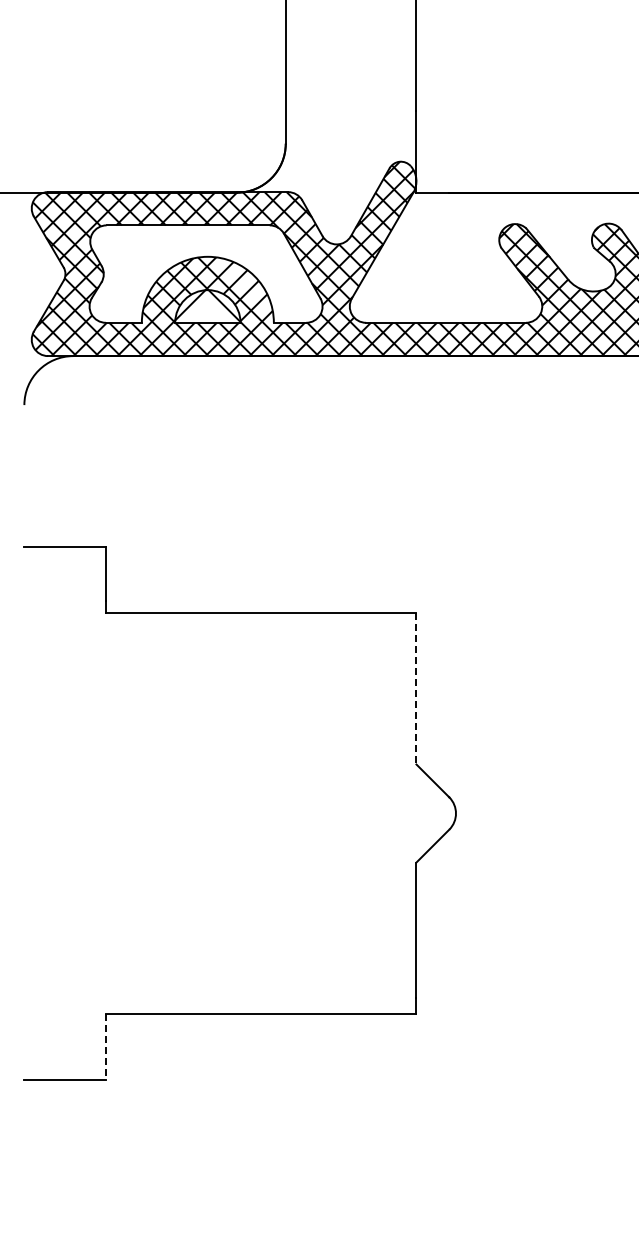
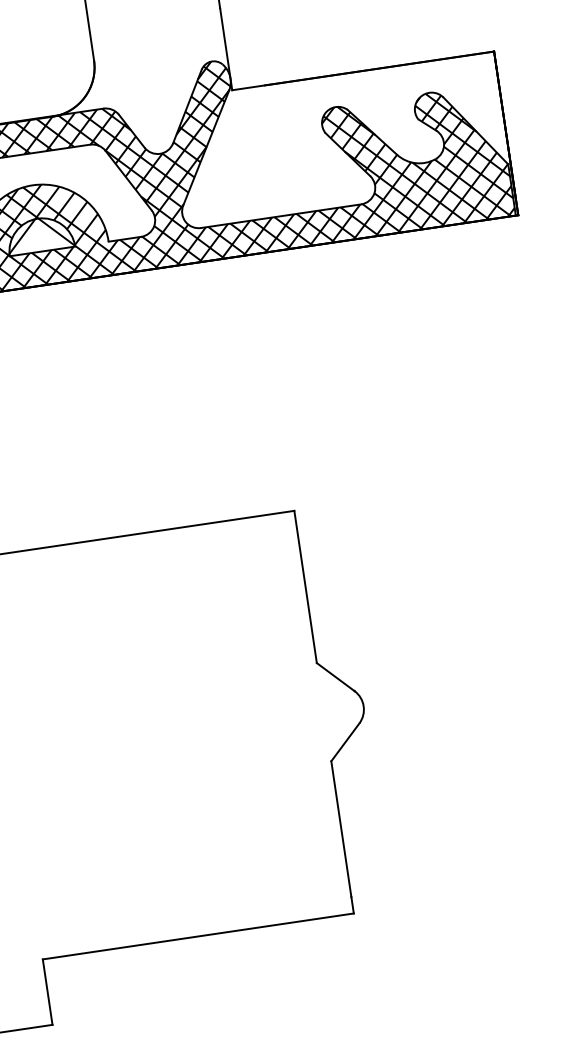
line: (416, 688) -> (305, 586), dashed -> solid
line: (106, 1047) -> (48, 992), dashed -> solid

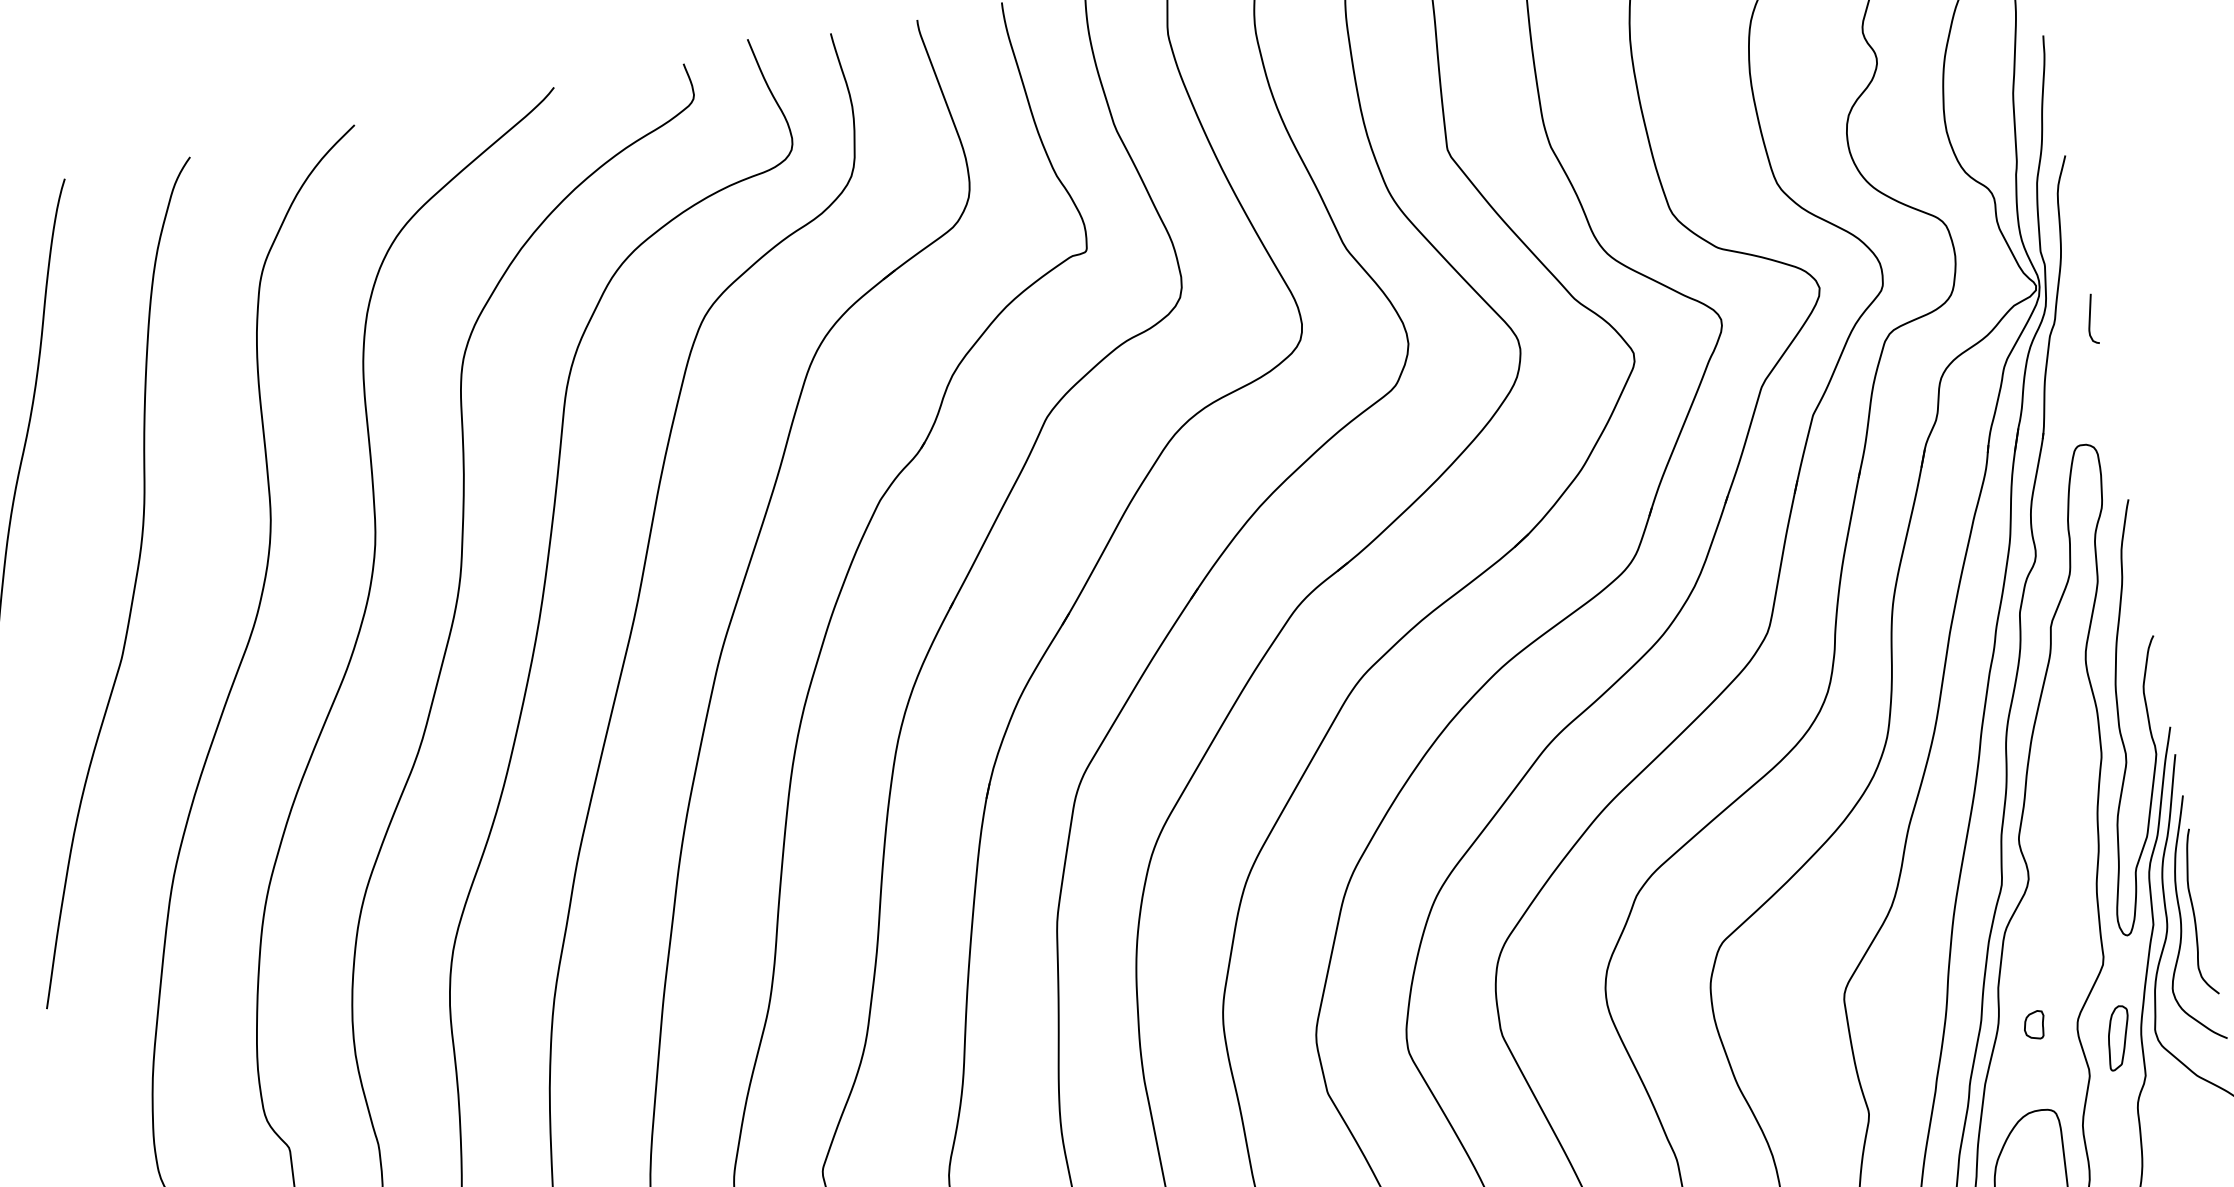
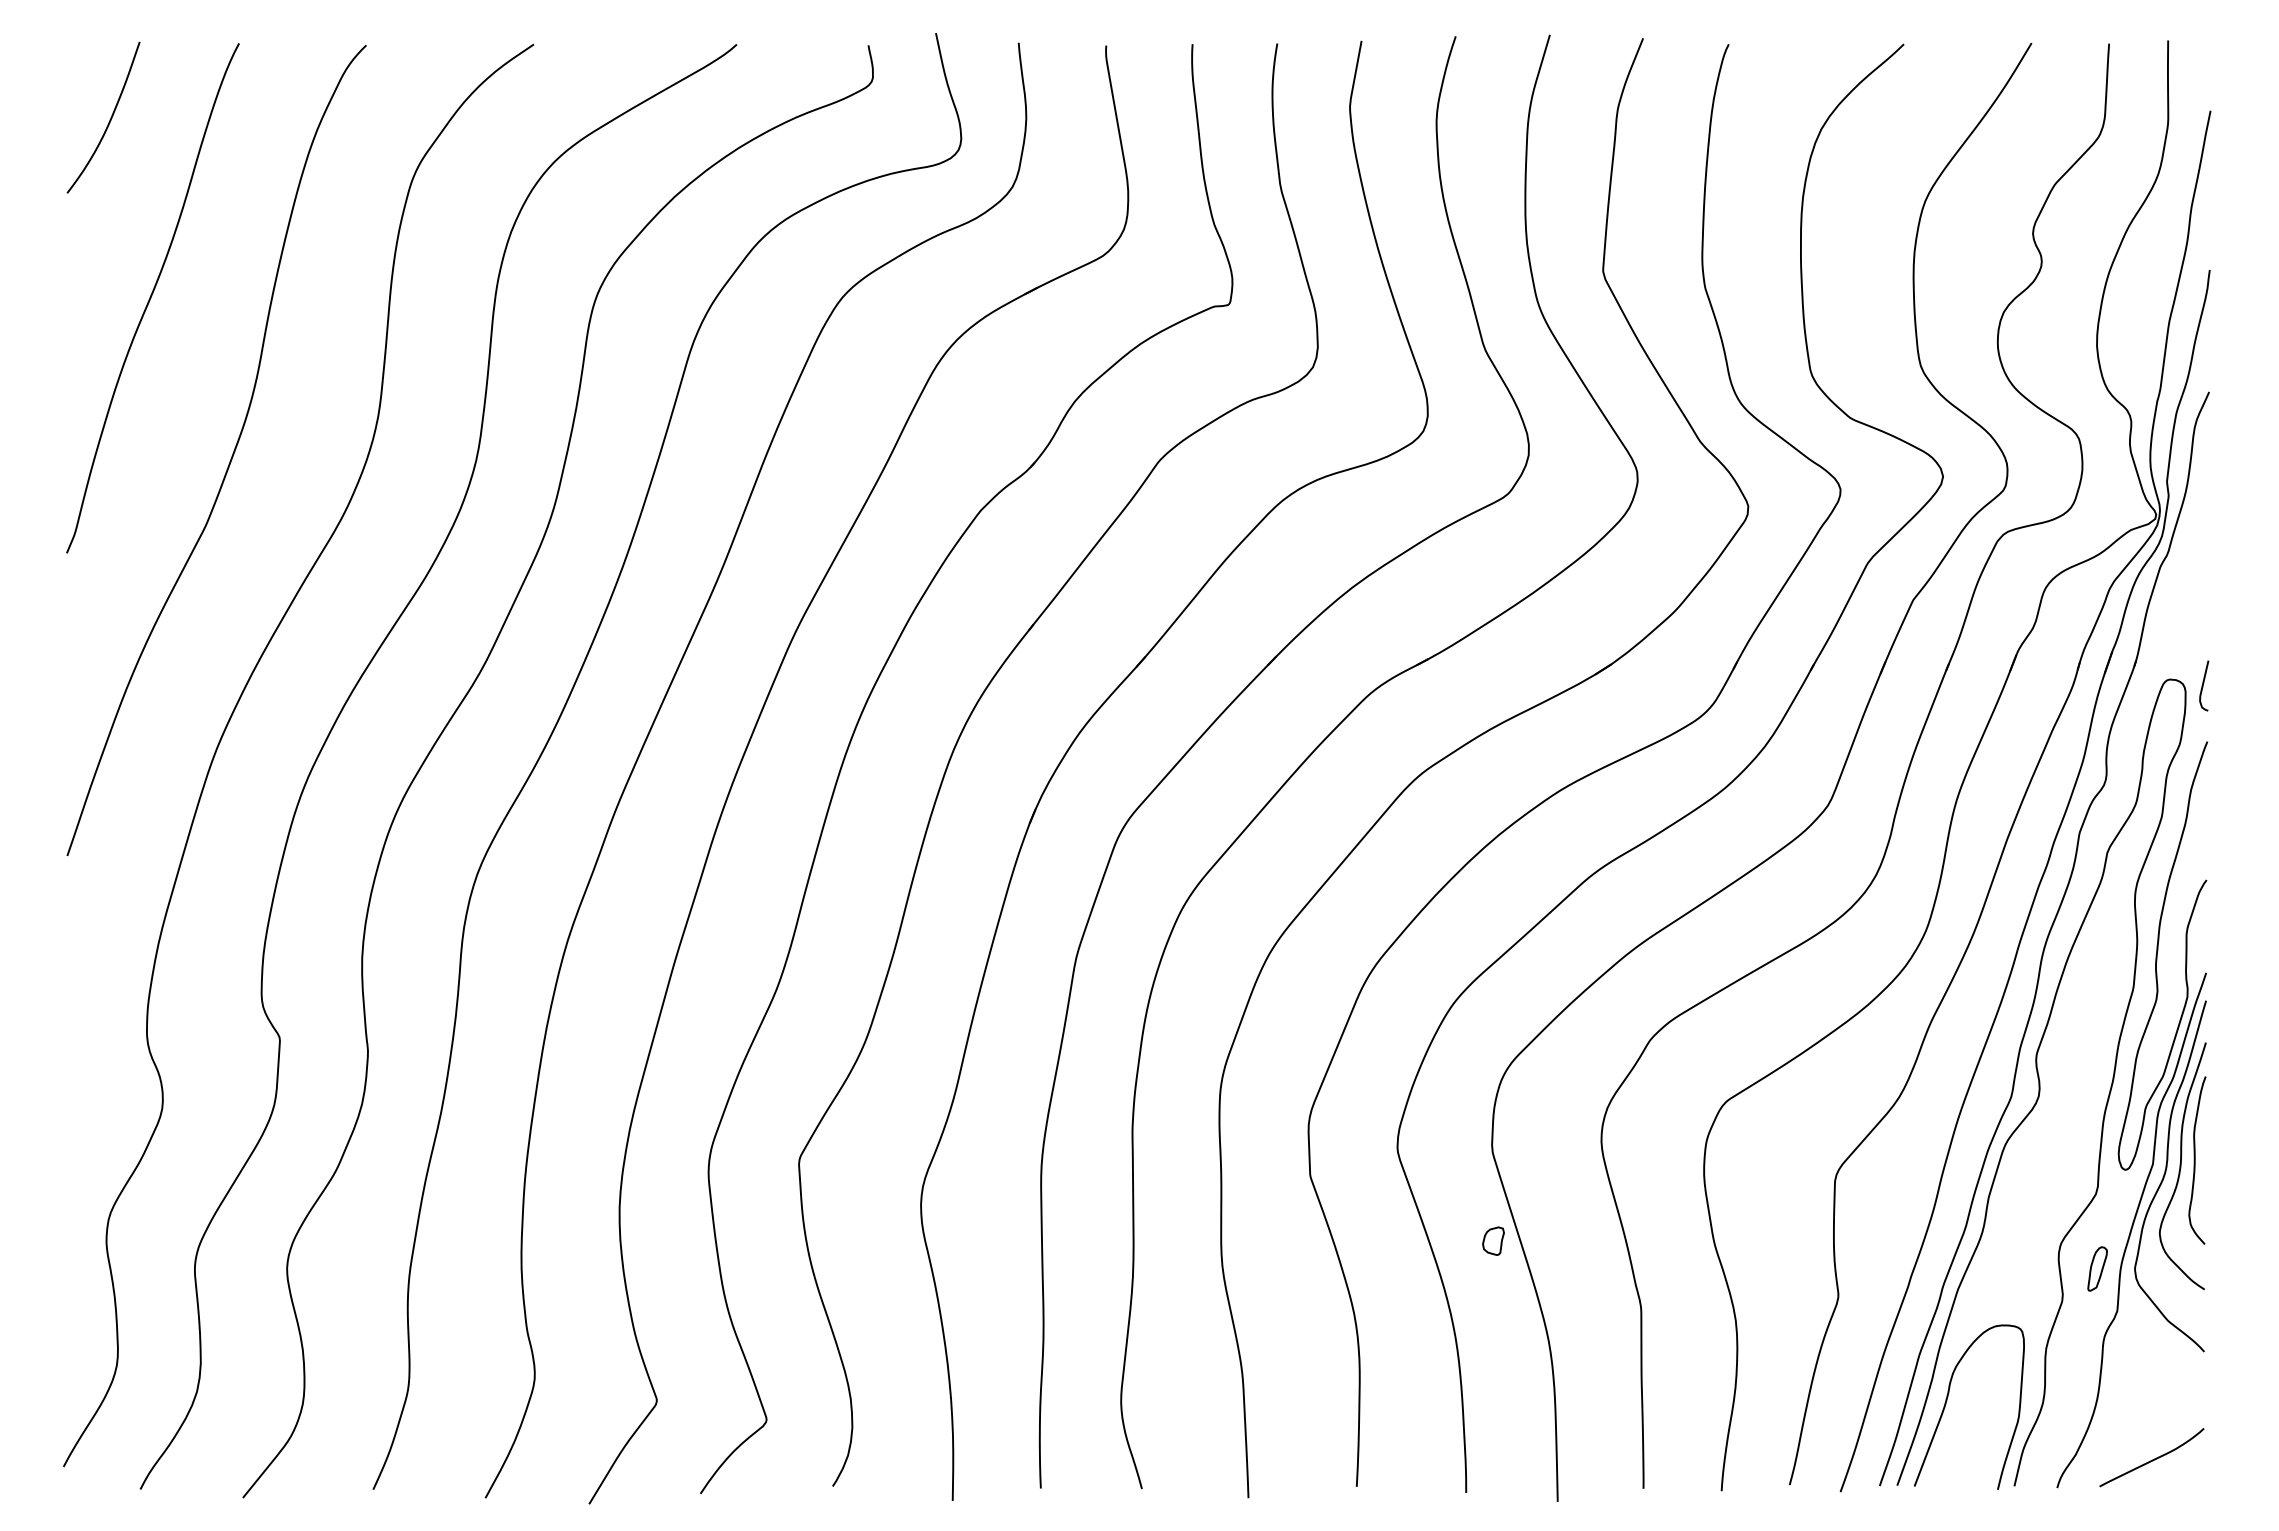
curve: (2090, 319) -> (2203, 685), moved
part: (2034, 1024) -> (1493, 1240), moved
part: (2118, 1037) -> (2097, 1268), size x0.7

**Problem to solve:**
Return all the material exactly, skipping pictures.

**Problem solution:**
line: (416, 688) -> (305, 586), dashed -> solid
line: (106, 1047) -> (48, 992), dashed -> solid

curve: (2090, 319) -> (2203, 685), moved
part: (2034, 1024) -> (1493, 1240), moved
part: (2118, 1037) -> (2097, 1268), size x0.7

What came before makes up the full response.